I think a lot of people are wondering what our days are looking like.

No, E. is not incoherent and sleeping the day away.  No, E. is not sitting on the couch entertaining guests and having jovial conversations.

Let's look at today as a typical day.  E. awoke about 7:30.  He awoke with immediate nausea and pain.  I helped him get out of his hospital bed and using his walker, he slowly made his way to the bathroom (the master bathroom connected to the master bedroom).  I walked behind him with my hands on his hips to steady him.  Instead of heading to the toilet, he went straight to the sink, where he started throwing up.  When it looked like he was done, I had a Zofran (anti-nausea medication) ready.  I had him sit down and wait for things to settle.  It did no good.  He was throwing up again a few minutes later.  We eventually made our way to the toilet, but sitting and standing is extremely painful.  He wanted to shower, but since I didn't know the protocol with the new drain tube, I put a call into the Hospice service.  Because it was going to be a few minutes before a nurse called me back, I gave him a sponge bath in the meantime.  His pain level was obviously rising, so I gave him an Oxycodone (probably a poor choice with the established nausea).  Minutes later, he was throwing up again.  I put some lotion on his extremely dry skin, and got him dressed and back into bed, where he was shivering with cold, pain and nausea.  He managed to drink a few sips of water.

Typically, we have a routine of morning meds.  There are a variety of pills, as well as a couple of liquid medications E. takes.  I must also check his blood sugar and give him his insulin.  This morning though, we skipped his entire morning medication routine because he was feeling that poorly.  He knew that nothing would stay down.  He didn't feel like eating anything so we didn't attempt any food.  One of the girls stayed with him while I ran Peanut to preschool.

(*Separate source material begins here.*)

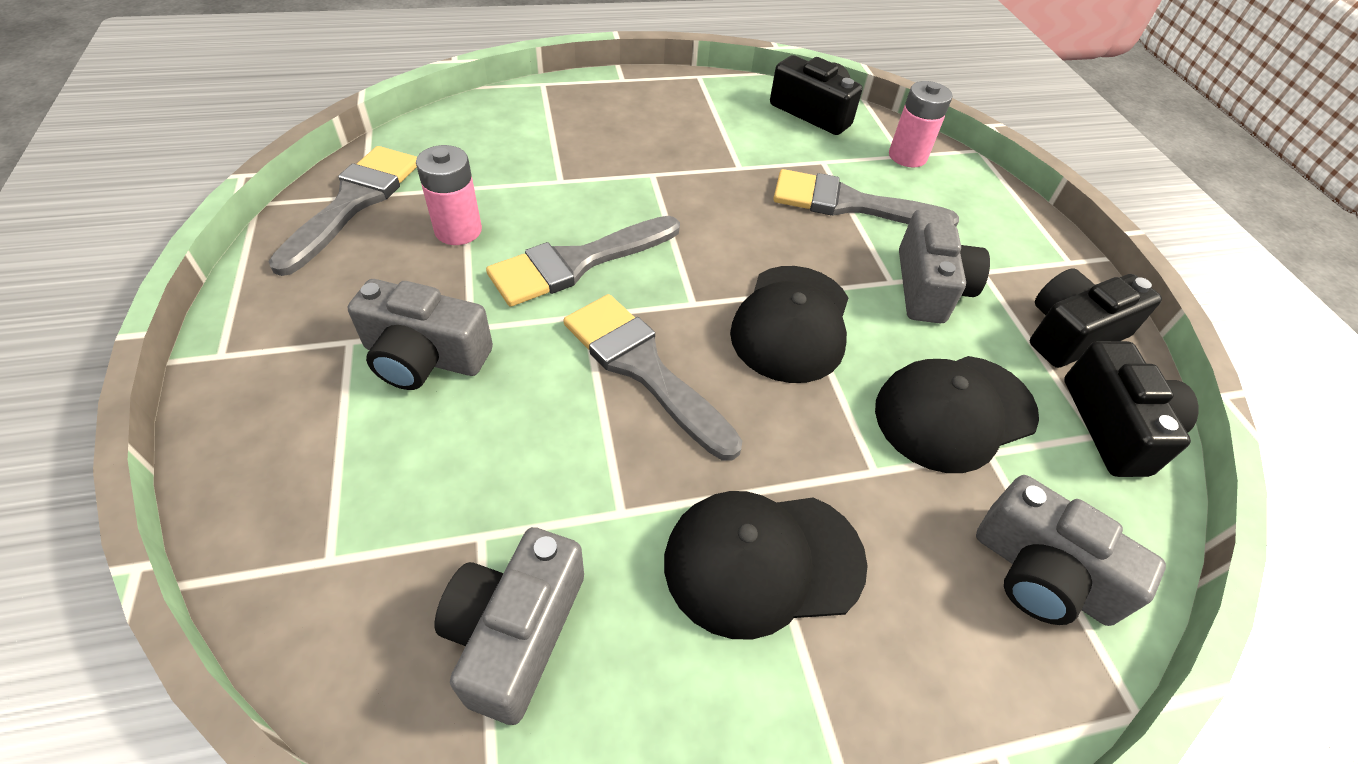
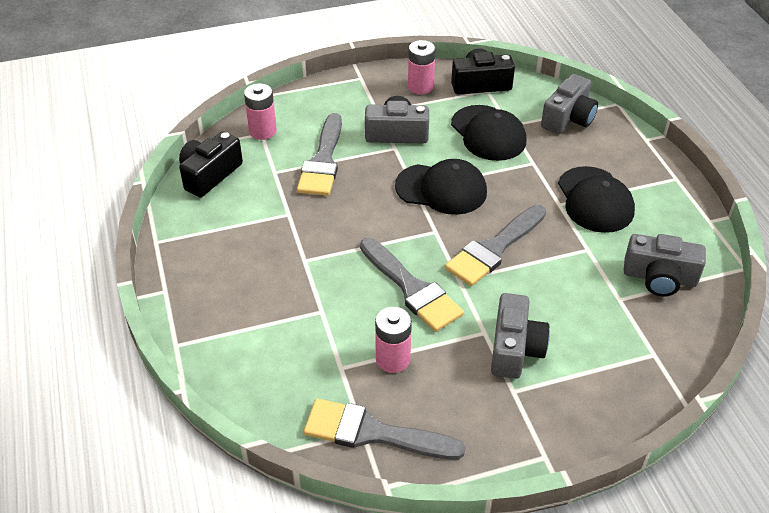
camera: 90 degrees left, 5 degrees down
(1071, 333) = (420, 86): black camera -> pink battery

He dozed on and off, but awoke now and again.  We discussed funny things like random stuff Peanut blurts out these days and not-so-funny things like bank accounts and house maintenance.  I read him messages and texts from friends and relayed phone calls I have received.  He talked about people he still needed to chat with.  He made a few phone calls throughout the day.  Please don't take it personal if you don't get a phone call.  It is totally hit and miss.  It's a timing thing.  When some people call, it just so happens that they catch him at the "right" time that he's not in pain, he's not nauseous, he's not asleep, and he's in the right mood.  The emotional stuff is as painful, if not more so, than the physical stuff.

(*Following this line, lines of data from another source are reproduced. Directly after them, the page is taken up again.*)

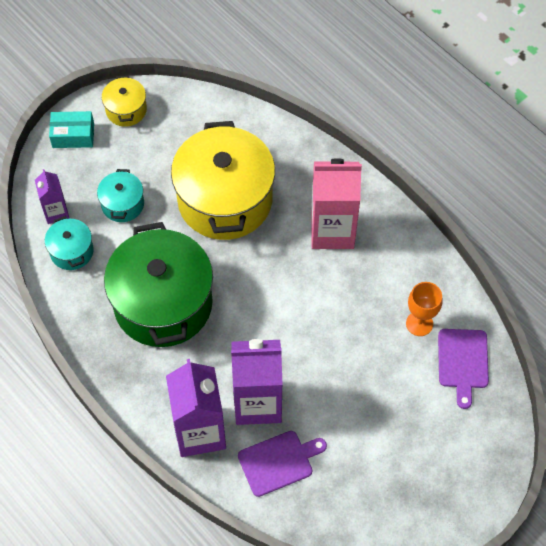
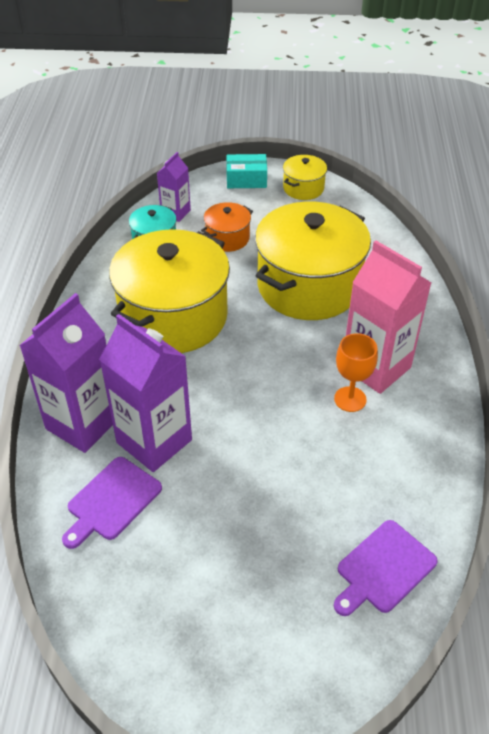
camera: 45 degrees right, 15 degrees down
(73, 135) = (246, 180): turquoise box -> turquoise box turned 45 degrees counterclockwise
(122, 204) = (227, 238): turquoise pot -> orange pot
(163, 303) = (174, 317): green pot -> yellow pot
(278, 462) = (111, 501): purple cutting board -> purple cutting board turned 105 degrees clockwise
(419, 323) = (375, 499): orange goblet -> orange goblet (350, 399)

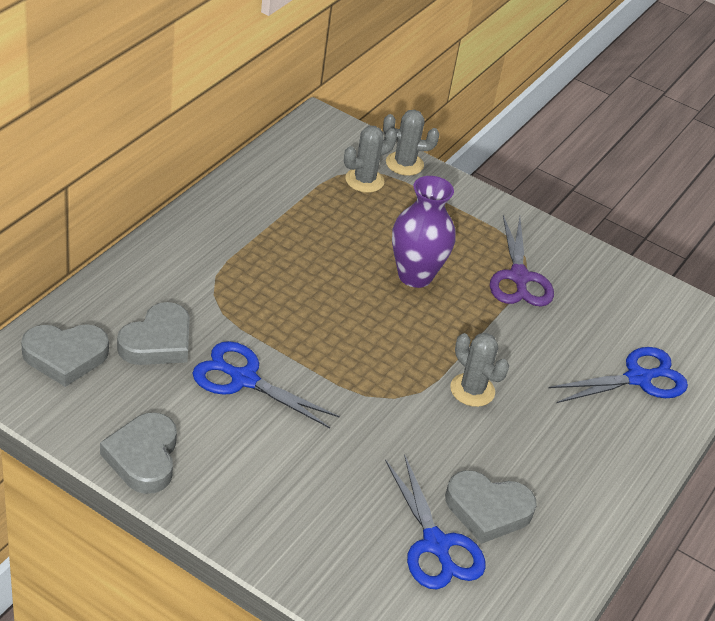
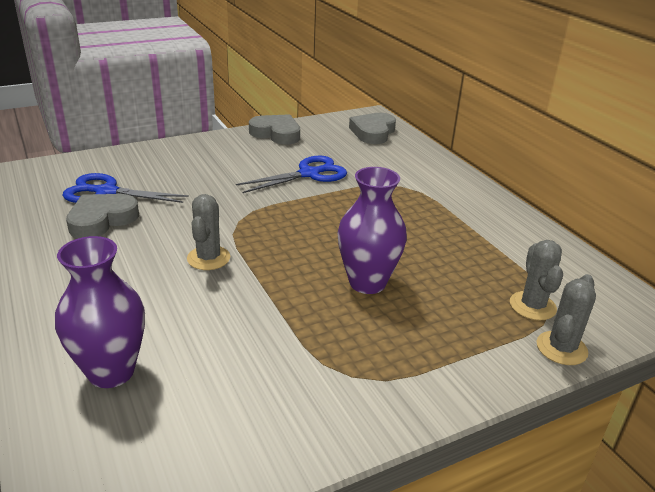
camera: 125 degrees right, 10 degrees down
(157, 342) = (366, 158): grey heart -> none
(472, 390) = (208, 258): grey cactus -> grey cactus turned 75 degrees counterclockwise
(519, 277) = (322, 353): purple scissors -> none
(638, 378) = (111, 371): blue scissors -> purple vase

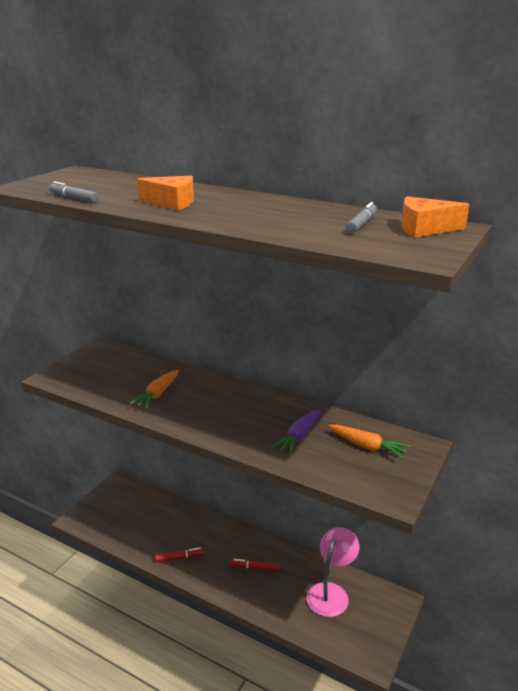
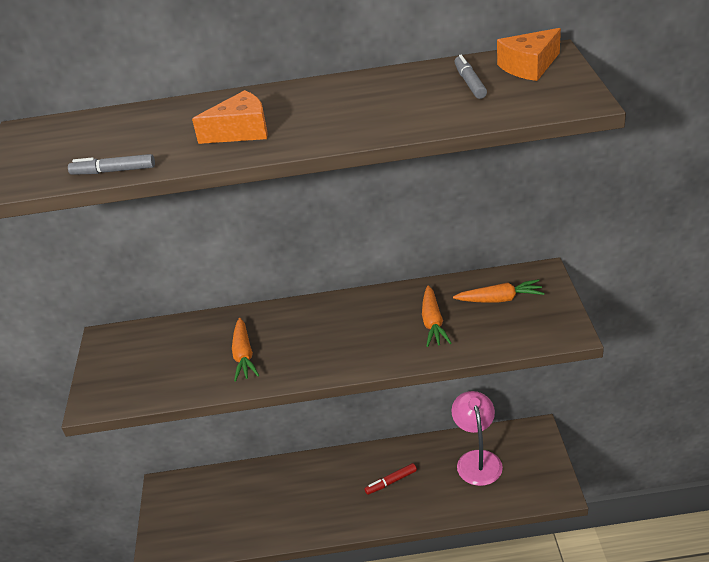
camera: 30 degrees left, 10 degrees up
(180, 558) = (310, 519): red marker -> none
(299, 436) = (432, 323): purple carrot -> orange carrot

For lunch, he had a craving for Speedy Burrito, so off the girls ran.  In the meantime, the Hospice nurse arrived.  His blood pressure and oxygen saturation rate still looked good.  He's developing some thrush in his mouth, so they'll send over a prescription for that.  They also delivered a "rescue kit" of prescriptions yesterday to help deal with nausea, pain and constipation, so the nurse went over all of them with us.  It is really reassuring to know how concerned they are about his comfort.  We all agreed that E. needs to start the day with an anti-nausea med and a pain med before he even gets out of bed.  That will hopefully prevent a morning like we had today.  I received instructions on how to cover his drain tube (Pleurx catheter is the proper name) so E. can shower if he wants to now.  The girls returned with E.'s burrito and taco, and E. did manage to take a few bites of the burrito.  Another Hospice nurse will come tomorrow to drain the fluid off his abdomen and teach me how.  A Hospice social worker will also be visiting tomorrow.

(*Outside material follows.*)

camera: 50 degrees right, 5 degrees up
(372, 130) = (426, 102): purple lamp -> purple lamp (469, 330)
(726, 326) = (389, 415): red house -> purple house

E. took an afternoon nap (as did I, as I have some sort of crud), and had a few emotional phone calls and other moments.  He had the t.v. on, but I'm not sure he actively watched any of it.  By 6:00, he is pretty much done for the day.  I give him his evening meds, check his blood sugar and give him his insulin.  I also changed out his pain patch tonight.  He's been sleeping pretty well through the night (I hope I didn't just jinx us), typically only waking once or twice if at all.

Today, he spent the whole day in bed, but yesterday, he spent a good chunk of the day, in the recliner next to the bed.  He doesn't leave the bedroom.  Every once in awhile, he talks of wanting to go somewhere or do something, but while his mind wants to, his body does not cooperate.  While he can walk pretty good with his walker, he cannot get out of bed on his own and I feel more comfortable if someone is walking beside him in case he stumbles.  Sometimes he asks the same questions repeatedly, but for the most part, he is still very coherent.  I am told that with the cancer spread in the liver, there may be increased mental confusion.

Our days are spent at home.  The other boys pop their heads in and out.  For as little as we do, it is draining.  It is hard to explain.  I have no idea why I am so tired.  I had previously said that watching your loved one in pain is agonizing.  I was talking about physical pain.  But watching them in emotional pain is just as agonizing.  It rips my heart out.  And there is nothing I can do about it.